NEJM: Xience stents best Taxus Express at one year for TLF
“Previous studies have established the superiority of coronary everolimus-eluting stents over paclitaxel-eluting stents with respect to angiographic findings,” the authors wrote. “However, these trials were not powered for superiority in clinical endpoints.”
To address this, Gregg W. Stone, MD, from Columbia University Medical Center and New York Presbyterian Hospital in New York City, and colleagues randomly assigned 3,687 patients at 66 U.S. sites to receive either everolimus-eluting or paclitaxel-eluting stents during the SPIRIT IV clinical trial.
The trial took place between Aug. 10, 2006, and July 30, 2008, and participants were 18 years or older and diagnosed with angina or inducible ischemia and up to three untreated native coronary artery lesions—32.2 percent had diabetes mellitus.
During the trial, 2,458 patients were assigned to receive the Xience stent (Abbott Vascular) and 1,229 patients were assigned to receive the Taxus Express stent (Boston Scientific). Patients did not undergo angiography during the trial.
Researchers used TLF (cardiac death, target-vessel MI or ischemia-driven target-lesion revascularization) at one year as the primary endpoint.
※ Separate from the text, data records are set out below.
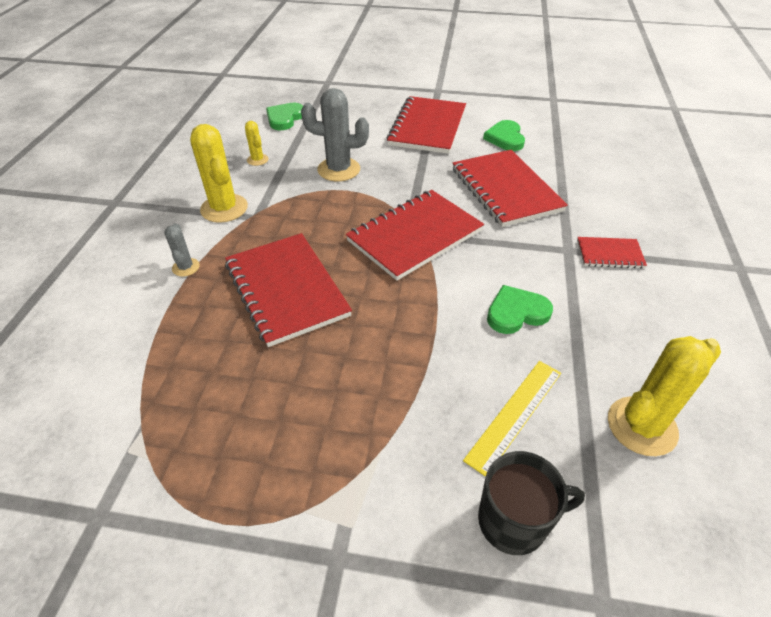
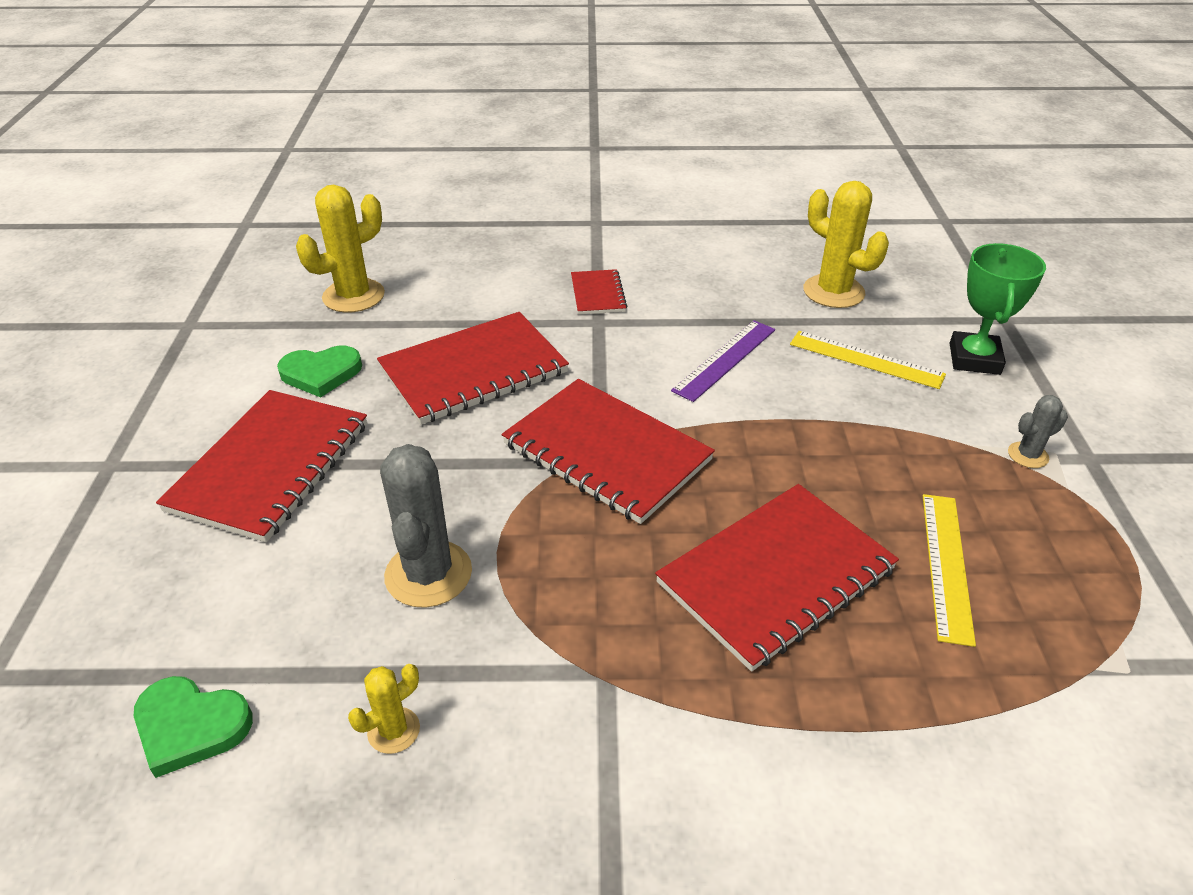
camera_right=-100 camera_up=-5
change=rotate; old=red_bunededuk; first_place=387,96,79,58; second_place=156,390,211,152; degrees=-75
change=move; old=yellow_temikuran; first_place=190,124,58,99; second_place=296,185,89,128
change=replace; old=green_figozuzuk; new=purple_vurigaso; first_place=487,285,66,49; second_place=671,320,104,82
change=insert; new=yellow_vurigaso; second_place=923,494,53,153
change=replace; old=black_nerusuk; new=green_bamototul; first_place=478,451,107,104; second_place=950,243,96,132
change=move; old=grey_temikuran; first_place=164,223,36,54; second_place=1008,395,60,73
Study results showed that patients in the everolimus arm saw a 38 percent decline in TLF and a 45 percent reduction for secondary endpoints of ischemia-driven target-lesion revascularization.
Target-lesion failure occurred at rates of 4.2 and 6.8 percent for the everolimus and paclitaxel arms, respectively.
Rates for ischemia-driven target-lesion revascularization at one year were 2.5 and 4.6 percent for the everolimus and paclitaxel arms, respectively.
Additionally, the researchers found that the everolimus-eluting stent group had overall lower rates of stent thrombosis, MI and target-vessel MI at one year; however mortality rates did not significantly differ between the two groups.
Cardiac events were reported more frequently in the paclitaxel patient arm compared with the everolimus arm, 9.9 versus 7.9 percent, respectively.
The trial also evaluated twelve patient subgroups with both paclitaxel and everolimus stents and found that patients implanted with everolimus-eluting stents had overall lower rates of TLF.
In the subgroup of patients with diabetes, rates of TLF were similar for the everolimus and paclitaxel arms, 6.4 and 6.9 percent, respectively.
“The simultaneous reduction of stent thrombosis, MI and target-lesion revascularization with everolimus-eluting stents suggests that, with drug-eluting stents, it is possible to achieve minimal late loss, resulting in increased clinical efficacy without sacrificing safety,” the authors concluded.
In an accompanied editorial, Drs. Richard A. Lang and L. David Hillis of the University of Texas Health Science Center in San Antonio, asked, “Should we abandon paclitaxel-eluting stents in favor of second-generation everolimus-eluting stents on the basis of the results of the study by Stone et al?”
While Lang and Hillis said that second-generation drug-eluting stents were designed to have better deployment, safety and efficacy rates, it is still unclear why the second-generation devices perform better than the first-generation devices.
The authors said the differences could be attributed to their antiproliferative agents, polymer layers or stent frame.
“The antiproliferative drug (everolimus) may result in less neointimal proliferation and retenosis than those that occur with older drug-eluting stents,” the authors wrote.
Additionally, everolimus-eluting stents are $300 more expensive than paclitaxel-eluting stents, the authors wrote. Because 20 to 30 percent of patients undergoing PCI are diabetic, Lang and Hillis said that a cost-effective analysis would be beneficial to evaluate whether the 1 to 2 percentage point reduction of MI risk would “warrant its [paclitaxel-eluting stents] routine use.”
The authors concluded that “further studies are needed to determine whether second-generation stents are superior in reducing the incidence of stent thrombosis and MI when antiplatelet therapy that is more effective than clopidogrel—that is, prasugrel—is administered.”